I'm so tired (due date in one week) and my back hurts and winge winge winge, but instead of resting while my toddler sleeps, I am tacking the bombsite that I'm sure used to be my bedroom.
I'm really not particularly materialistic and I certainly don't have anything worth worrying about if it breaks or gets lost, but I'm just feeling really fed up with the wanton destruction of my things. She bounces into the room, flings open a cupboard and cheerfully wrenches out a string of beads, snapping them and scattering glass baubles everywhere. She climbs up onto the bed, bids me a happy good morning and knocks over my water glass, soaking my book, drowning my mobile and sogging my pillow. I'm just mopping that up when I realise she's sitting on the bed watching me and thoughtfully eating a lipstick.
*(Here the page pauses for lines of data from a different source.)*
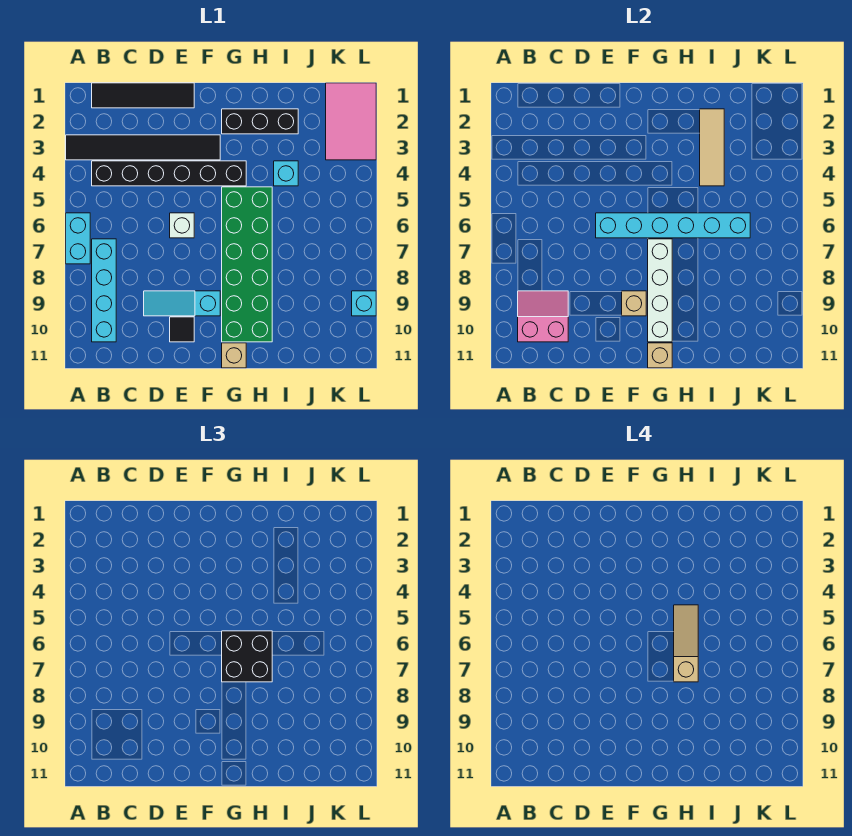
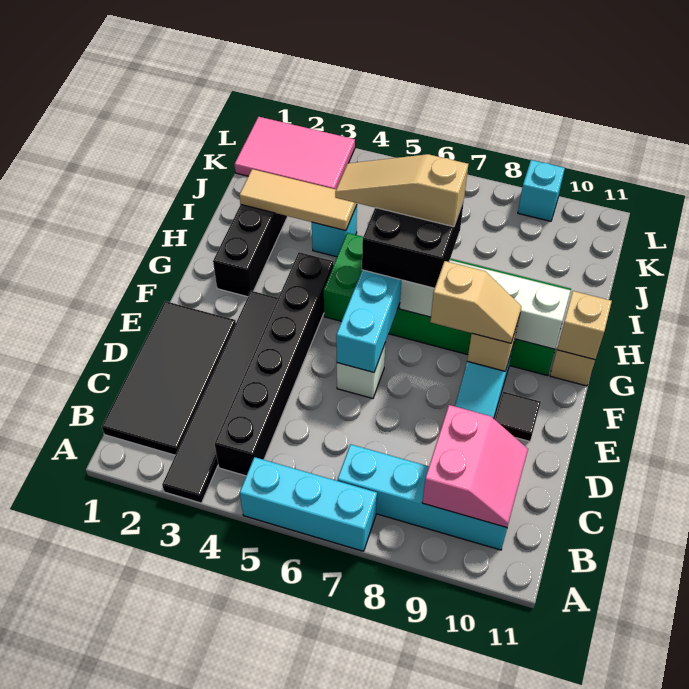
cyan brick A6:A7 level 1 -> cyan brick A5:A7 level 1
black tile B1:E1 level 1 -> black tile B1:E2 level 1
pink slope B9:C10 level 2 top 10 -> pink slope B9:C10 level 2 top 9
none -> tan slope F8:F9 level 3 top 8

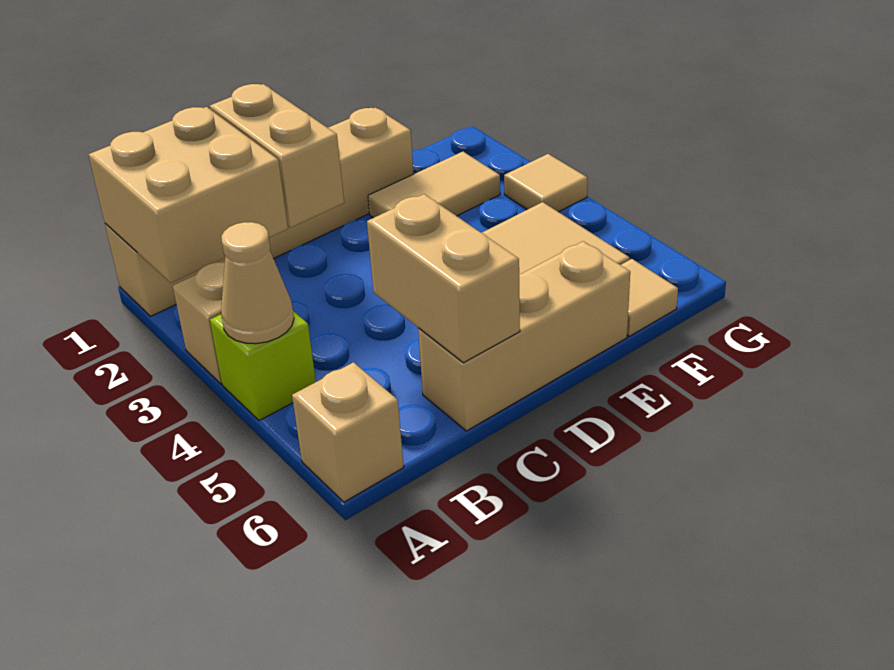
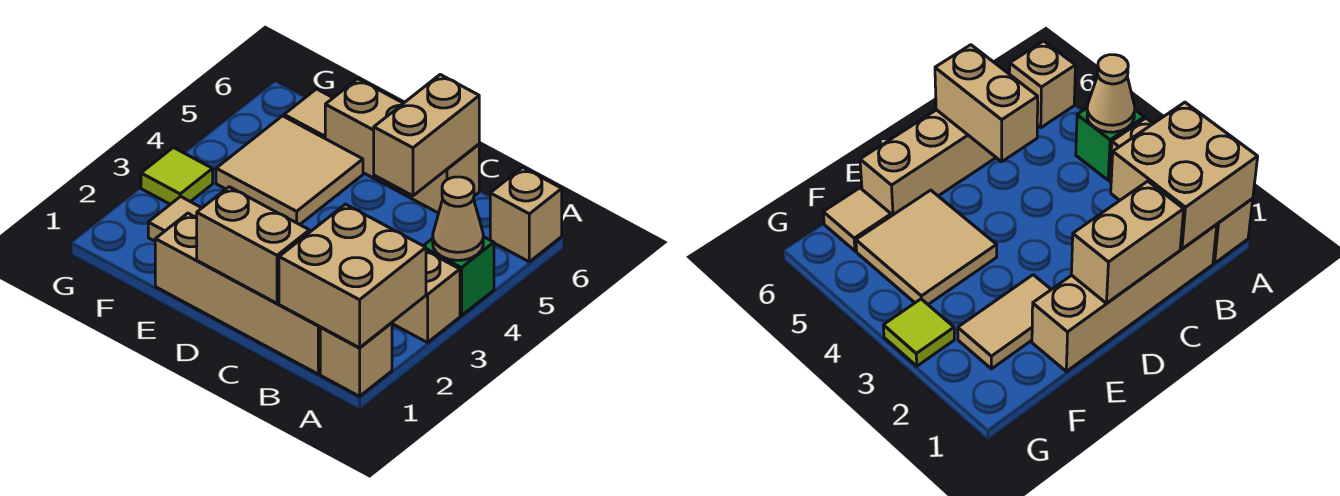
lime brick A4 level 1 -> green brick A4 level 1
tan brick C1:C2 level 2 -> tan brick C1:D1 level 2
tan tile G3 level 1 -> lime tile G3 level 1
While I wrap the lipstick in loo roll to throw it away she tries to turn on my bedside light, knocking it over causing a domino effect with what's left in the water glass. Splash again. All, this has probably taken less than a minute and I'm starting to feel a little aggrieved. Deep breath. Pass that necklace to mummy please darling - but no, she's not silly and senses that mummy is getting a bit fed up which is great fun (I do try and hide it and stay calm...) so it's more fun to shriek delightedly and run away with the beads. I love the necklace. I lumber after her desparately trying to remain in charge of the situation (yeah right) and really hoping the necklace does't snap. Ping. More little glass beads everywhere.
At which point I stop pretending to be a grown up about it and fling child out of the window.
Not really.
The pretty glass heart that dp bought me: hinge of box snapped and tooth marks in the velvet.
The necklace my dad gave my mum when they first moved to UK: catch missing, presumed poked inside the dvd player.
Bangles squished, lip balms smushed into their lids, my toothbrush tucked behind the loo, the hat I bought for unborn baby neatly smeared with bogies.
Is the only answer to just have nothing nice?
I have just completely cleared my bedroom, bedside table and dressing table of anything remotely decorative or pretty. No photos. No jewelery box. No useless little boxes too small to put anything in. No pretty dishes for change, rings and stuff. No perfume bottles. No makeup. No creams. No lotions, powders or unguents of any sort.
Now it's an accusingly stark monument to my abject failure in this particular line of parenting.
I feel surprisingly upset about it. Hormones probably. Advice? Tips? I'd be grateful for a manly pat on the back and a gruff "there there". I just can't cope any more with the daily destruction of things that I've looked after carefully for so many years.